Acuna, Assistant Attorney General, West Palm Beach, for appellee.
LEVINE, J.
Appellant appeals his convictions for thirteen counts of violating
section 794.05(1), Florida Statutes (2014), which makes it unlawful for a
person twenty-four years of age or older to engage in sexual activity with
a person sixteen or seventeen years of age. Appellant claims a birth
certificate with his same name was insufficient to prove he was twenty-
four years of age or older because the state did not link the birth certificate
to him and further claims the birth certificate by itself was insufficient
evidence to prove his age. Appellant also claims that the late disclosure of
the birth certificate procedurally prejudiced his defense.
We find that the trial court properly admitted the birth certificate as a
self-authenticating public record and that the birth certificate, combined
with jury’s ability to observe appellant as well as other circumstantial
evidence, was sufficient to prove appellant’s age. We further find that
appellant was not procedurally prejudiced because appellant’s defense did
not concern his date of birth, and appellant’s date of birth was not new or
undisclosed information. As such, we affirm.
Appellant was charged with thirteen counts of unlawful sexual activity
with a minor. Before trial, appellant moved in limine to exclude prior
felony convictions that occurred thirty-seven years earlier in 1978. The
trial court denied the motion at the beginning of the three-day trial, which
commenced on March 30, 2015. During opening statements, appellant
argued that the victim was not credible.
Testimony during trial revealed that the victim met appellant six years
earlier when appellant had worked for the victim’s grandparents.
Appellant helped the victim’s family move. During the move and over the
next few weeks, appellant and the sixteen-year-old victim engaged in
sexual relations at appellant’s house.
During the testimony of a detective, the state asked for appellant’s date
of birth. The detective sought to refresh his recollection with his report,
and defense counsel objected based on hearsay. During a proffer, the
detective testified that he obtained appellant’s date of birth from
appellant’s driver’s license, a criminal history report, or appellant himself.
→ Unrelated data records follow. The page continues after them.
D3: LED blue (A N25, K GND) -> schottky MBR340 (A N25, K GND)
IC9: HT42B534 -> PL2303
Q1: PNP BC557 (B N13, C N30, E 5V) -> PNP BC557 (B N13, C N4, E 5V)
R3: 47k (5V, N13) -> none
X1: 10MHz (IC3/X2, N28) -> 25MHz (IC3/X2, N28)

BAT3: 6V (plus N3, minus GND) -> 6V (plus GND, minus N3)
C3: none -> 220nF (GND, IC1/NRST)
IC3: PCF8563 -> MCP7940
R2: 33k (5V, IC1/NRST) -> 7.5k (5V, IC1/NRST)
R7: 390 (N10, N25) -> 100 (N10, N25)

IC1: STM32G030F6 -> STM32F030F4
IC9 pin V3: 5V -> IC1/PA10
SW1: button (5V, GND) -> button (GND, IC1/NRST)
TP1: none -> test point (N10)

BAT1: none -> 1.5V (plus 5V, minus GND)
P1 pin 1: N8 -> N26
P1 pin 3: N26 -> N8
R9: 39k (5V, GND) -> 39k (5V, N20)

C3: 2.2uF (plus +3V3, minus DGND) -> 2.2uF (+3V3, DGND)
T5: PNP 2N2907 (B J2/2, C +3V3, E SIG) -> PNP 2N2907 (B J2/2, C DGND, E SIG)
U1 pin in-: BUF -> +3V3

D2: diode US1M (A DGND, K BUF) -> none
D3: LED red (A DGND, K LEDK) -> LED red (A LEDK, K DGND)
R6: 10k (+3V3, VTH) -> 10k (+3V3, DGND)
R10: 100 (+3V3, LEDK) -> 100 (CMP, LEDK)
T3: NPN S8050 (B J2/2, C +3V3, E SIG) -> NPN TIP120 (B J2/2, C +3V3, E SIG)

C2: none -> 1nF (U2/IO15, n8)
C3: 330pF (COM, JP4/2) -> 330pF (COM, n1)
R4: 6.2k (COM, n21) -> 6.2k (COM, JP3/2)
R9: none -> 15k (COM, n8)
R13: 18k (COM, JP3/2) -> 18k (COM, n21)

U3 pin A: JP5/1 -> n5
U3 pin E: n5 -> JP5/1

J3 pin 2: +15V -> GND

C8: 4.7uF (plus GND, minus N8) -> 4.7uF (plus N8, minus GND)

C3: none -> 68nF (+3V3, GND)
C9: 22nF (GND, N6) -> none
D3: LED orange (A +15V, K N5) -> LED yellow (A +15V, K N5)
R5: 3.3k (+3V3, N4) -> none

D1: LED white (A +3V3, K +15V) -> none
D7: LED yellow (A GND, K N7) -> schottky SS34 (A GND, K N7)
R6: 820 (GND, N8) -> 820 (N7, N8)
Because of hearsay concerns, the state sought to introduce a copy of
appellant’s birth certificate. Defense counsel requested a Richardson 1
hearing and argued that there was no evidence linking the birth certificate
to appellant.
After conducting a Richardson hearing, the trial court found no
procedural prejudice because appellant’s defense did not concern
appellant’s date of birth but rather focused on the victim’s credibility. The
trial court also found that the defense’s strategy or trial preparation would
not have been materially different if the birth certificate had been listed.
The trial court further found that the issue of “linkage” between appellant
and the birth certificate went to its weight, not its admissibility. Over
appellant’s objection, the state then introduced a certified copy of
appellant’s birth certificate, listing his date of birth as September 2, 1956.
After the state rested, defense counsel moved for a judgment of
acquittal, arguing that the birth certificate was insufficient to establish
appellant was twenty-four years of age or older, which was an essential
element of the crime. The trial court denied the motion. The jury found
appellant guilty as charged.
The de novo standard of review applies in reviewing the denial of a
1 Richardson v. State, 246 So. 2d 771 (Fla. 1971).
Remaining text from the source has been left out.